L'asso abruzzese dopo la vittoria sul Lille: "Dirò ai miei figli di non fare il mio stesso errore"

Marco Verratti è stato fermato e poi rilasciato a Parigi dalla polizia francese nella notte tra martedì e mercoledì per guida in stato di ebbrezza. Il centrocampista italiano del Paris Saint Germain è stato sottoposto al test alcolemico e i suoi valori sono risultati superiori al limite fissato.
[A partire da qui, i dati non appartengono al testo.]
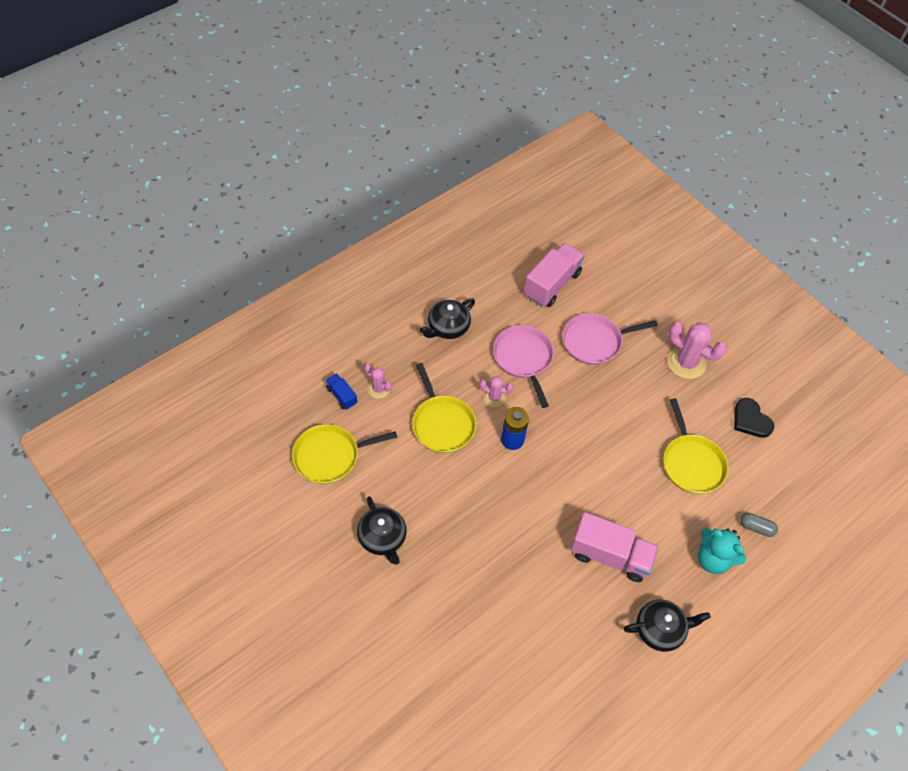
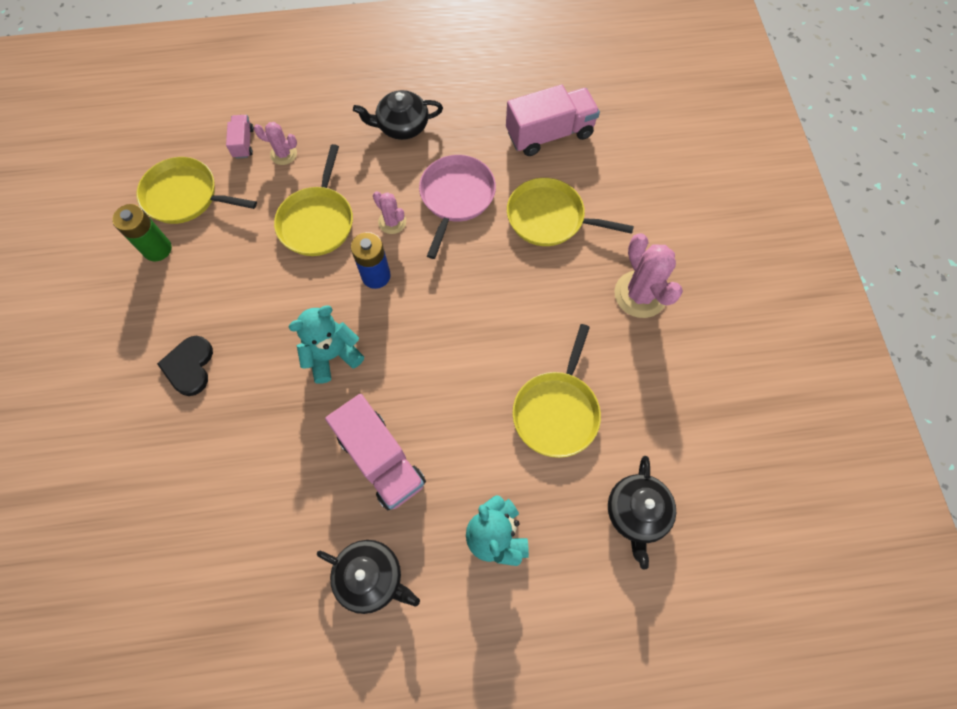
camera: 35 degrees right, 10 degrees up
(341, 396) = (243, 143): blue truck -> pink truck
(341, 504) = (157, 249): none -> green battery
(378, 389) = (283, 154): pink cactus -> pink cactus turned 60 degrees counterclockwise
(382, 538) = (168, 304): black teapot -> black teapot (636, 513)
(525, 508) = (332, 355): none -> turquoise teddy bear
(595, 341) = (550, 218): pink pan -> yellow pan
(750, 420) = (669, 401): black heart -> black heart (189, 366)
(756, 528) = (577, 531): grey capsule -> none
Rivela Le Parisien, che verrà applicata una una trattenuta del 5% dello stipendio mensile (vale a dire 40mila euro su 800mila) per non aver rispettato il codice etico del Paris Saint Germain. 

Semaforo verde:

Marco Verratti, per redimere il suo gesto, ha provato a farsi perdonare à sa façon ha prima offerto un’ottima prova al Parco dei Principi contro il Lille, ispirando il primo gol di Kylian Mbappé e mostrando giocate d’elitè oltre a una grinta rediviva;poi ci ha messo, oltre agli attributi, la faccia. A fine partita si è presentato davanti alle telecamere chiedendo scusa alla società, all’allenatore e ai compagni di squadra, fino ai tifosi:Ho vissuto tre giorni difficili, ho commesso uno sbaglio. So che non sarebbe dovuto succedere, ma è una cosa che può capitare a tutti, a prescindere dall’essere calciatori o meno”.

“Temerari” al volante:

Non solo Marcolino Verratti è stato trovato ebbro alla guida. Come lui anche l’ex di Roma e Torino in forza ora al San Paolo, stiamo parlando di Bruno Peres. Correva e corre come un matto sulla fascia destra. Ma ai tempi della Roma, con la sua Porsche presa a noleggio finì, a suo malgrado, la corsa contro il marciapiedi. Ma non solo. Era anche senza patente: aveva infatti quella brasiliana, che per essere valida in Italia necessita di una sorta di procedura di conversione.

Marco Reus è l’altro calciatore pescato in fuorigioco dalla polizia: l’ala del Borussia e della nazionale tedesca non ha mai avuto la patente, venne scoperto in seguito a un’infrazione commessa alla guida e multato con 540 mila euro.